Читаем Размышления и максимы полностью

Здравый смысл не требует особой глубины суждения; он, вероятно, сводится к умению видеть любой предмет в его соразмерности с нашей природой или с нашим положением в обществе. Следовательно, здравый смысл — это способность, не мудрствуя, воспринимать вещи с их полезной стороны и здраво оценивать.

Конечно, тот, кто смотрит через микроскоп, видит вещи укрупненными, но теряет при этом представление о естественных их пропорциях относительно человека, чего не случается с тем, кто взирает на мир невооруженным глазом. То же — с тонкими умами: они часто заглядывают слишком далеко; здравым смыслом обладает тот, кто на все смотрит просто.

Здравый смысл — детище врожденной склонности к рассудительности, с одной стороны, и посредственности — с другой; это свойство скорее характера, нежели разума. Только те люди отличаются большим здравым смыслом, у которых рассудок преобладает над чувством, опыт над размышлением.
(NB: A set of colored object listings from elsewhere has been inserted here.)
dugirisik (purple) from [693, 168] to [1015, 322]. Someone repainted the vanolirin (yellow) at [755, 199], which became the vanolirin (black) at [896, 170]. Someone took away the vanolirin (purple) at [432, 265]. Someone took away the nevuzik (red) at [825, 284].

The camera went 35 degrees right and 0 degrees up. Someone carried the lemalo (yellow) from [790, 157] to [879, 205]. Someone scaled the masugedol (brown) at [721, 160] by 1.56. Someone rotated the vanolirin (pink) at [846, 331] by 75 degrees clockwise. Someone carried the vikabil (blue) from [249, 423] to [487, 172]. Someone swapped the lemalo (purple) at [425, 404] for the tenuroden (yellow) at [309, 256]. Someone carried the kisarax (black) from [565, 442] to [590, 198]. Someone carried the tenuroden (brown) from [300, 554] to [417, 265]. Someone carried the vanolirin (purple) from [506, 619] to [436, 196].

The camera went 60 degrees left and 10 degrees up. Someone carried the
Здравость суждения идет дальше, чем здравый смысл, но основы ее более шатки.

О ГЛУБИНЕ

Глубина — вот цель всякого размышления. Тот, чей ум подлинно глубок, должен научиться улавливать свою легкокрылую мысль и как бы удерживать ее перед глазами, чтобы исследовать до конца, а также привести к определенной точке длинную цепь размышлений; тот, кому дарован подобный ум, особенно нуждается в ясности и рассудительности. Если же этих достоинств у него нет, ему не избежать заблуждений и путаницы. Но поскольку подобные умы в областях, непосредственно их касающихся, видят все-таки дальше других, они считают, что стоят к истине ближе, чем прочие люди, а так как эти последние не в силах ни следовать за ними их запутанными тропами, ни восходить от следствий к высотам причин, то, будучи неспособны по заслугам оценить такого рода ум, относятся к нему с холодным презрением.

Однако даже среди самих глубоких умов не существует двух одинаковых: один отличается знанием света, другой блещет в науке или искусстве, и каждый предпочитает ту область, с которой знаком лучше всего.
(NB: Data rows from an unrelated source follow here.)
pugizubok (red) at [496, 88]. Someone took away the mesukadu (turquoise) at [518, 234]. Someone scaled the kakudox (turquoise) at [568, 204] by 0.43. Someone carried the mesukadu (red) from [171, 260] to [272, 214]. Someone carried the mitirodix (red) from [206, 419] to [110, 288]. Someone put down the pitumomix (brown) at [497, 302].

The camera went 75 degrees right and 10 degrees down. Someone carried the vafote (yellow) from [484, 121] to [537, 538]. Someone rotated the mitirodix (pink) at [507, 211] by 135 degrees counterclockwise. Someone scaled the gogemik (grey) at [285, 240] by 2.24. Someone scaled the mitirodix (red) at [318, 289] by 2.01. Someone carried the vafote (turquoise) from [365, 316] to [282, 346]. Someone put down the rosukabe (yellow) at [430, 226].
Следует, наконец, упомянуть о зависти, разделяющей умы сообразительные и умы глубокие, ибо сообразительность всегда приобретается ценой глубины и наоборот: поскольку первые идут быстрее, а вторые заходят дальше, те и другие преисполняются нелепым желанием соперничать, но, будучи во всем различны, не могут найти общей мерки, и ничто не властно их сблизить.
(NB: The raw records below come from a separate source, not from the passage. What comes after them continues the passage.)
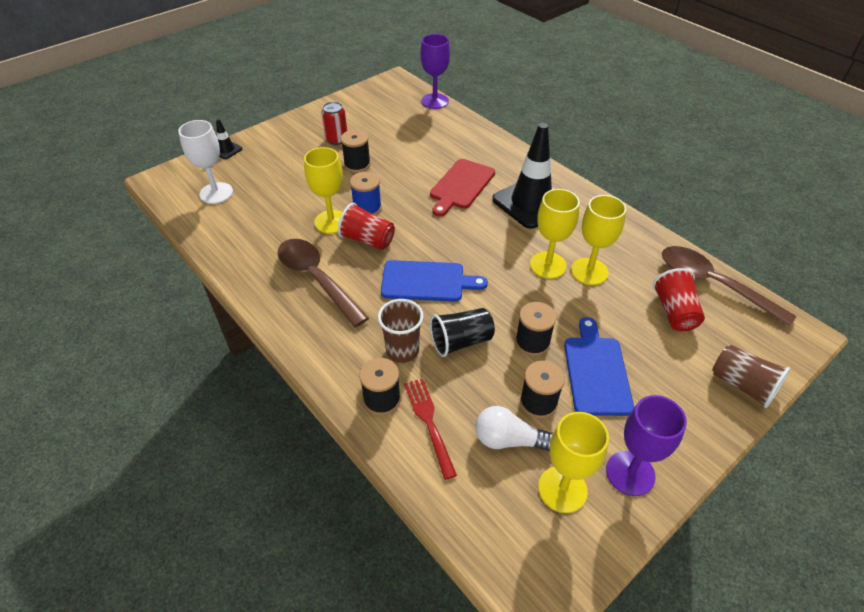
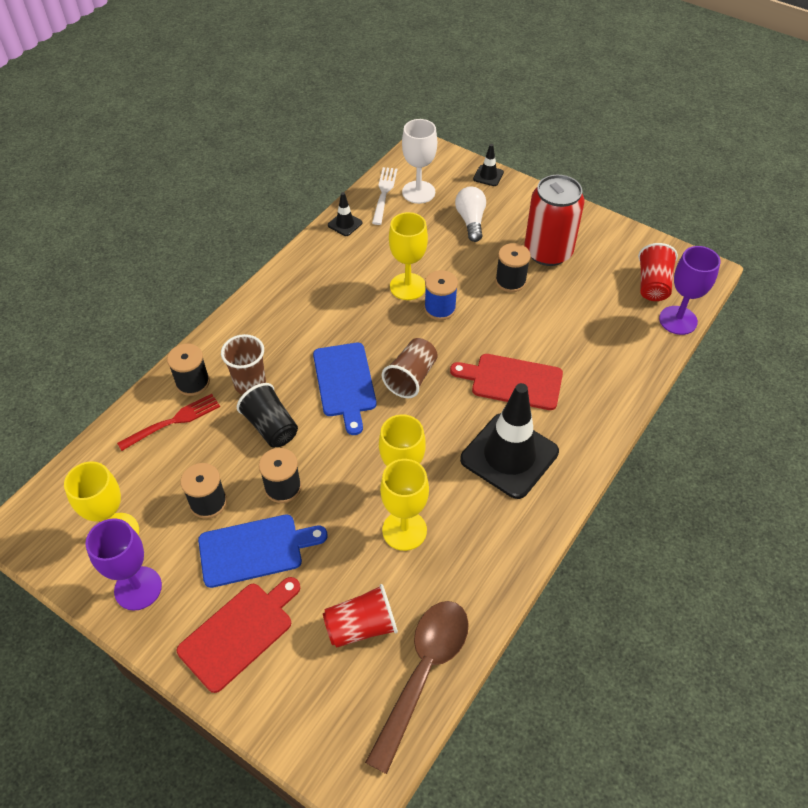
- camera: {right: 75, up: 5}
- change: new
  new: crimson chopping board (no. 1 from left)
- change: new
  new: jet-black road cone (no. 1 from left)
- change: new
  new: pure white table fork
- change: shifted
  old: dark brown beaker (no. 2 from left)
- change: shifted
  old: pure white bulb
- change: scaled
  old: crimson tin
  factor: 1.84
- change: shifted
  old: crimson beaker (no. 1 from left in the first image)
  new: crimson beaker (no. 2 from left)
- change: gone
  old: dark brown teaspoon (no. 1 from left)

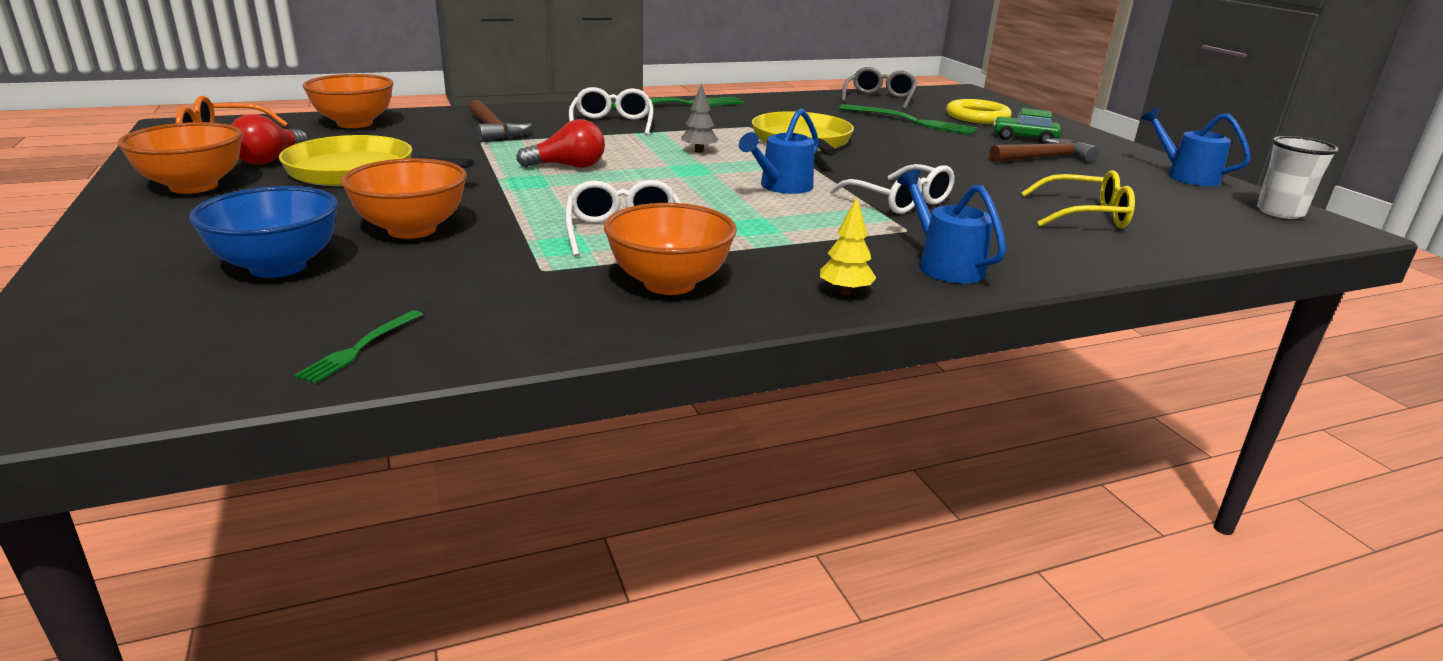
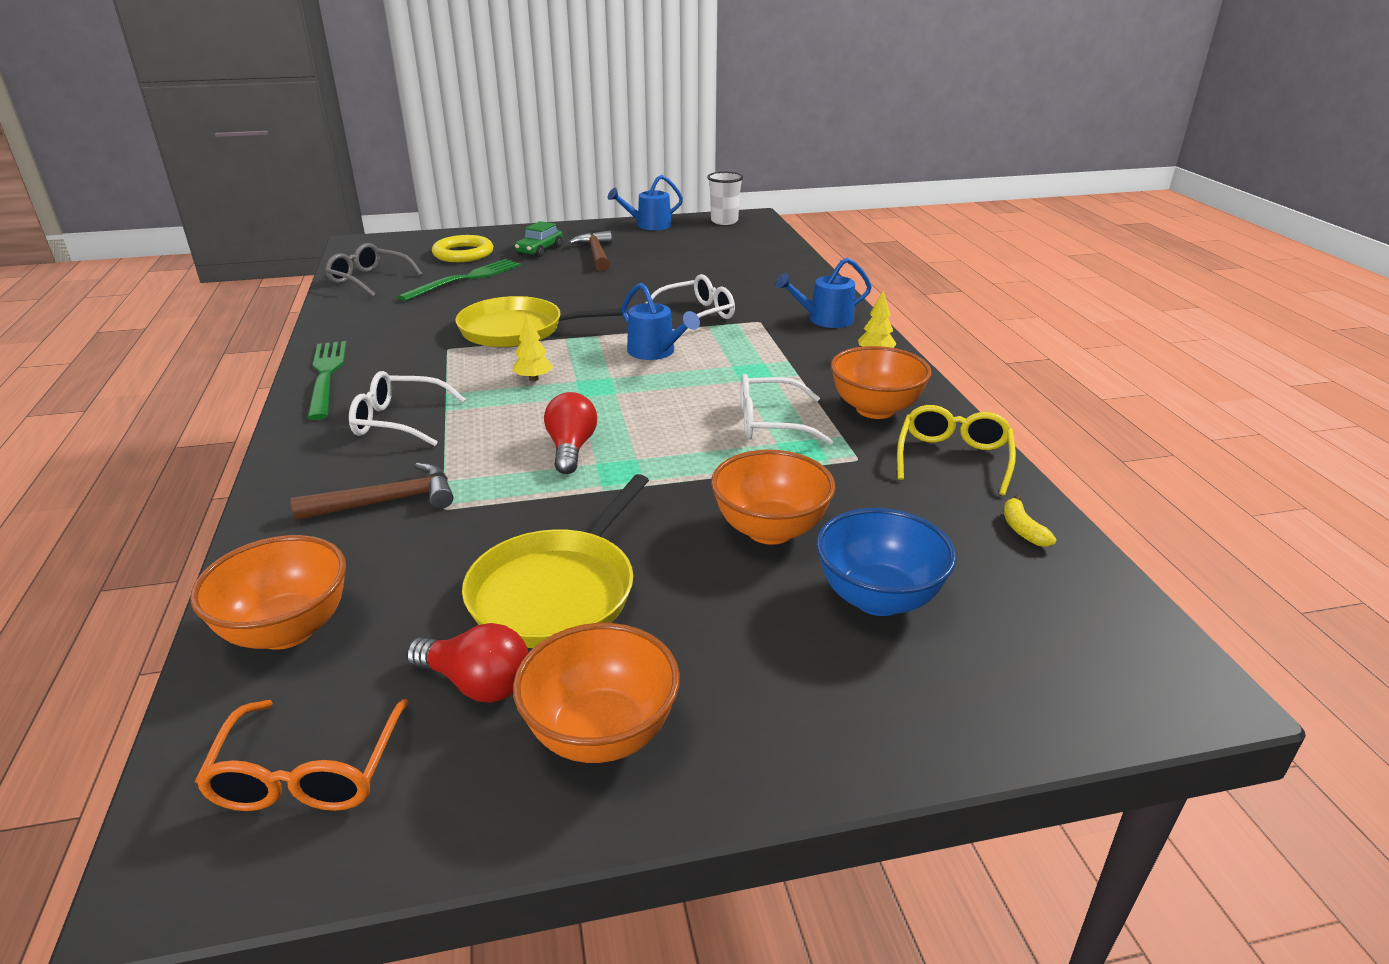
- camera: {right: -80, up: 5}
- change: repainted
  old: grey tree
  new: bright yellow tree (no. 1 from left)
- change: shifted
  old: bright yellow glasses
- change: swapped
  old: emerald table fork (no. 1 from left)
  new: bright yellow toy banana

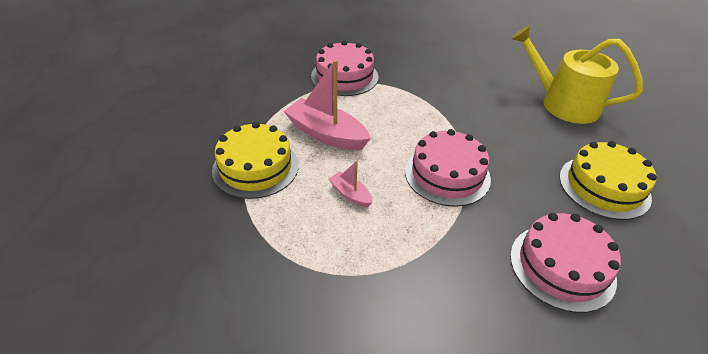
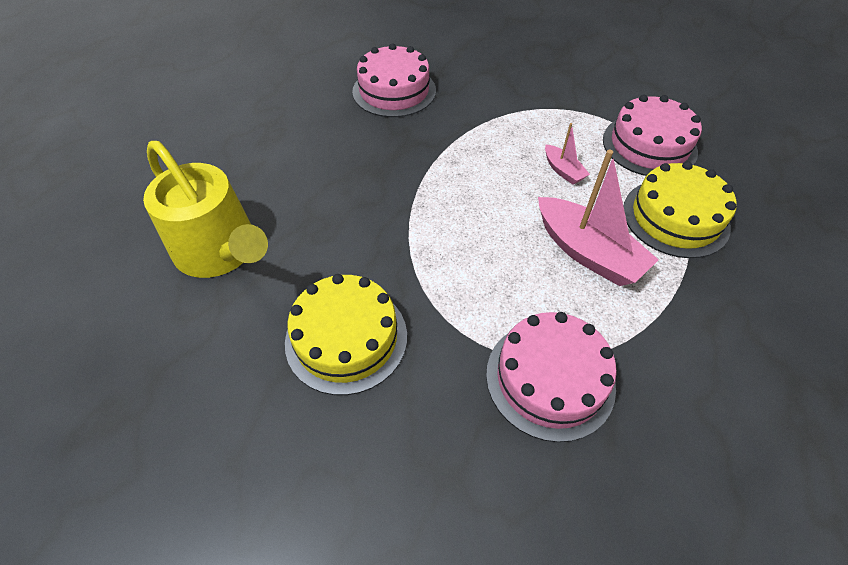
- camera: {right: -165, up: 10}
- change: shifted
  old: bright yellow cake (no. 2 from left in the first image)
  new: bright yellow cake (no. 1 from left)
- change: shifted
  old: pink cake (no. 2 from left in the first image)
  new: pink cake (no. 3 from left)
О ДЕЛИКАТНОСТИ, ТОНКОСТИ И СИЛЕ

Деликатность в основе своей — порождение души; это чувствительность, степень которой определяется также большей или меньшей свободой обычаев. Некоторые народы выказывали ее там, где другие проявляли только неуклюжую слащавость. У нас, французов, это свойство ценится, может быть, выше, чем у любой другой нации; мы стремимся многое дать понять, не называя вещи своими именами,[6] а представляя их в смягченных и неясных образах, ибо смешиваем деликатность с тонкостью, этой своеобразной мудростью в вопросах чувства. Природа, однако, разделяет два эти свойства, которые сделала столь различными: есть немало умов, которые только деликатны, и таких, которые только тонки; бывают даже умы, отличающиеся тонкостью не тогда, когда они что-то постигают, а лишь когда выражают это, ибо им легче говорить, нежели мыслить. Последняя особенность весьма необычна: подавляющая часть людей чувствует больше, чем может выразить их слабый язык, потому что красноречие, вероятно, наиболее редкий, равно как и самый изящный из всех талантов.

Сила ума также порождена чувством и характеризуется выразительностью слога, но, не подкрепленная ясностью и рассудительностью, она превращается в жесткость, утрачивает отчетливость, делается невразумительной и т. д.

О ШИРОТЕ

Ничто так не благоприятствует суждению и проницательности, как широта ума. На мой взгляд, она не что иное, как великолепная способность органов мысли усваивать много идей одновременно, не путая их друг с другом.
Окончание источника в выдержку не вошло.